Under the dense Holm oak canopy, in the dark, boar-raked mulch, knots of scarlet tentacles emerge: Latticed Stinkhorns (Clathrus ruber), or in Catalan Guita de Bruixa – “Witch’s Vomit”. A fungal wonder, it attracts flies with its rotten stench to act as spore-dispersers.
From a fallen tree comes the sound of Pekin Robins – or Red-Billed Leiothrix – who are hiding among the dried branches and leaves. This escapee cagebird, native to the jungles of Southern Asia, feels at home in Collserola, with its overgrown gullies and impenetrable tangles of creepers and brambles.
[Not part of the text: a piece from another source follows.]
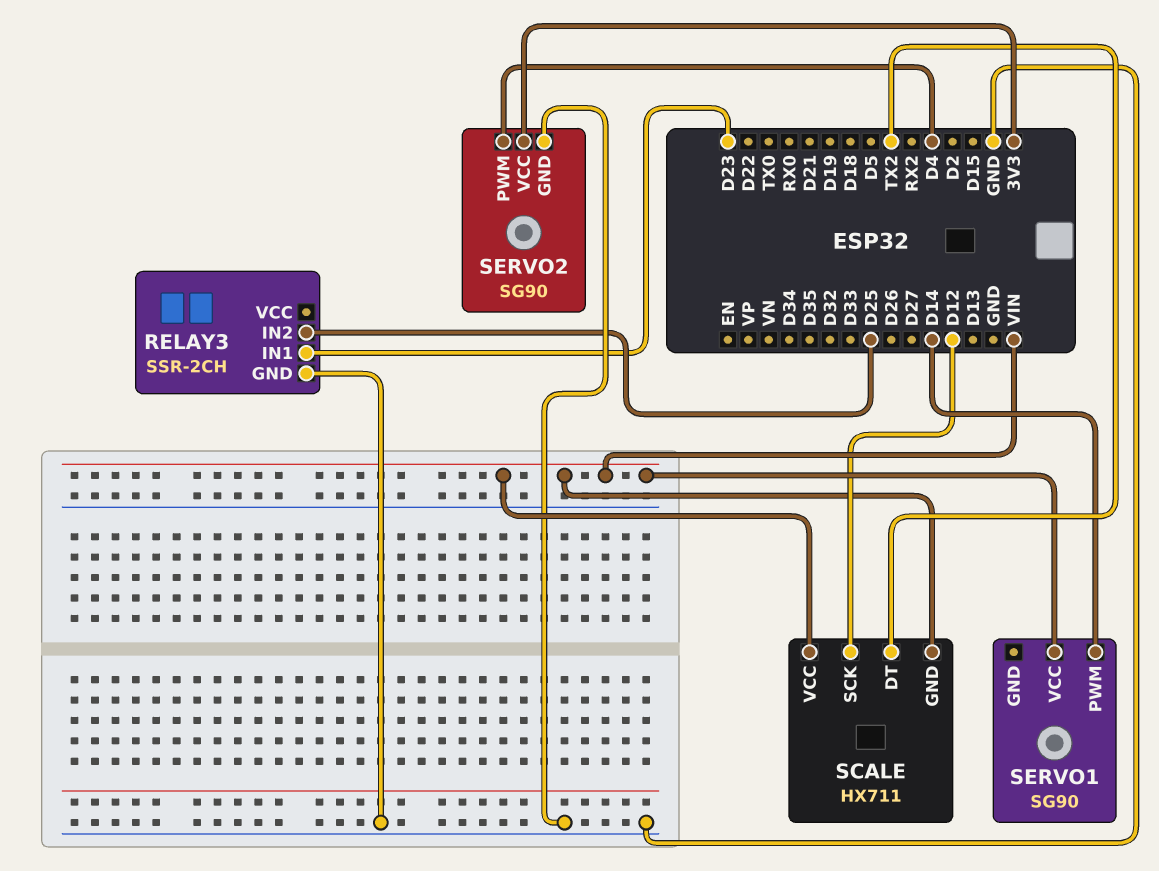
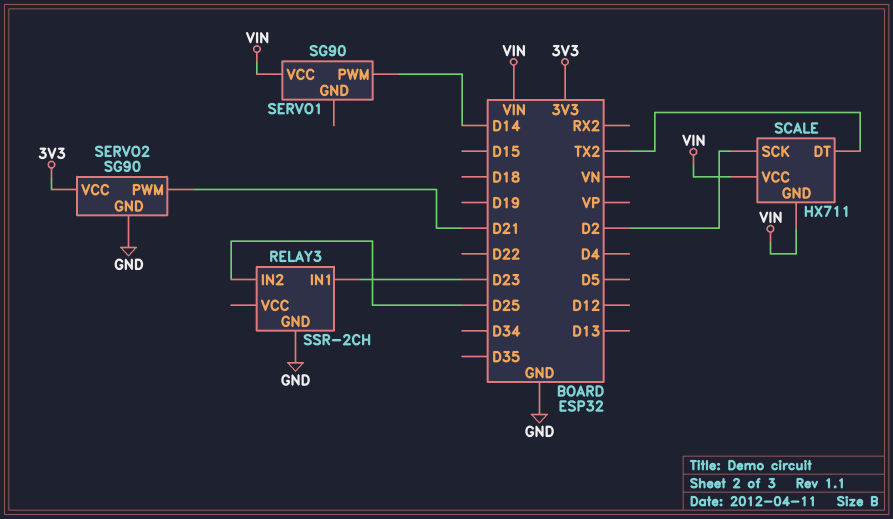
SCALE pin SCK: D12 -> D2
SERVO2 pin PWM: D4 -> D21

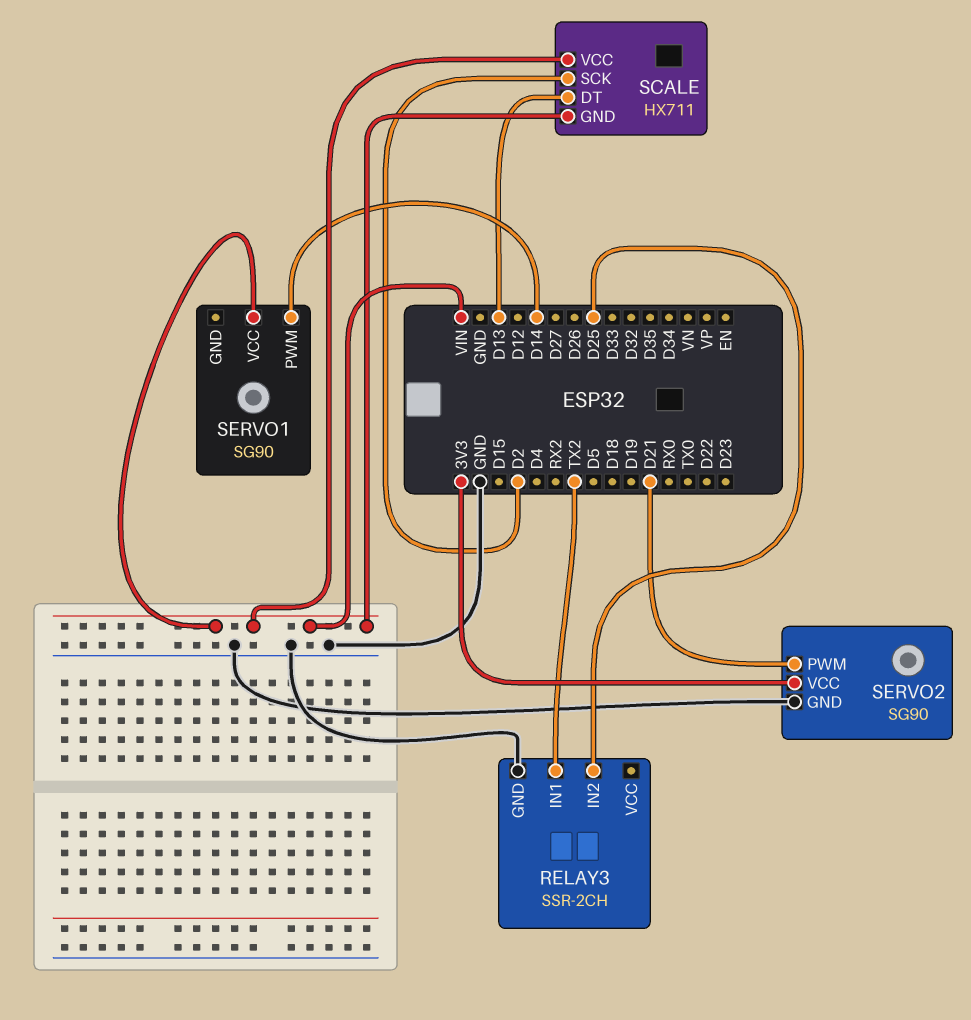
RELAY3 pin IN1: D23 -> TX2
SCALE pin DT: TX2 -> D13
When disturbed they can’t seem to control their curiosity. One by one, Pekin Robins begin emerging from the dead tree to get a closer look at the intruder, all the time scolding vigorously. I got a noisy close-up of coral-red bills, yellow throats and bright black eyes. With a steadily expanding population, their colonisation of other areas in Catalonia is imminent.
Written by Lucy Brzoska
A Praying Mantis was ensconced in the Sticky Fleabane with a bee in its claws. It was delicately eating a leg, still sprinkled with fresh pollen, before neatly detaching a wing. Instead of bright green, like all the mantises I’ve ever seen, this one was a dull khaki colour. As it chewed, its plump, segmented abdomen pulsed in a rippling movement. The whole of the body seemed to be concentrated on digesting the bee.
While watching the Mantis, I could hear the liquid notes of robin song. The woods and parks fill up with migrating robins in the autumn. As the season moves on, they seem to disperse, but for a while the whole of Collserola vibrates with robins tic-ticking from every bush.
Bee eaten, the Mantis fastidiously cleaned its weapons. Suspended between the Sticky Fleabane on one side and gorse on the other, it faced the sky as if lying in a hammock. When I left, it was still absorbed in polishing its spiky forelegs.
Inside the woods, it was warm and humid. After weeks of drought, a typically intense two-day downpour had washed away the summer dust. Seizing the moment, plants were regenerating their leaves. Boar mud-baths were restored. Bark had turned velvety with moss. Stones at the side of the path were covered in lichen: a mass of goblets if you looked close.
A fresh crop of puffballs had sprouted in the middle of the path, tender, fragrant and good to eat. Soon they will age, turn brown and let out a puff of spores. They’ve been given some great names: the Devil’s Snuffbox and Wolf’s Fart.
Coming down the hill at dusk, the Praying Mantis was still in the same spot, eating the last bee of the day.
At the road side near Vallvidrera, a cellulose gymnast was swinging through the stems. If you’ve grown up thinking of Stick insects as exotic pets kept in glass containers, it’s a thrill to find them ranging free. They look fragile, but can re-grow a damaged limb after a moult.
Another plant imitator, the Praying mantis (Mantis religiosa), is quite visible in Collserola in October. Like Norma Desmond in Sunset Boulevard, this elegant specimen couldn’t take its eyes away from the camera.
The black spots, which look eerily like pupils, are an effect of light reflecting from the compound eyes. The mantis also has three “simple” eyes between the antennae that act as an auxilliary light metre. With its swivelling neck and stereoscopic vision, there’s not much that goes on unnoticed around a Praying mantis.
From camouflage to aposematism – currently every Wild carrot nest has a Striped shieldbug (Graphosoma lineatum) inside. Experiments have confirmed that the colouring of these bugs helps predators remember their bad taste. As if testing out the theory themselves, they are often in prominent positions on the top of plants.
Its vivid red and black colouring probably saved this Firebug (Pyrrhocoris apterus) in Palau de Pedralbes park. Climbing up the rocks, it stumbled onto a sunbathing Wall lizard. After assessing the situation, it hurriedly changed direction. The lizard watched, but made no move.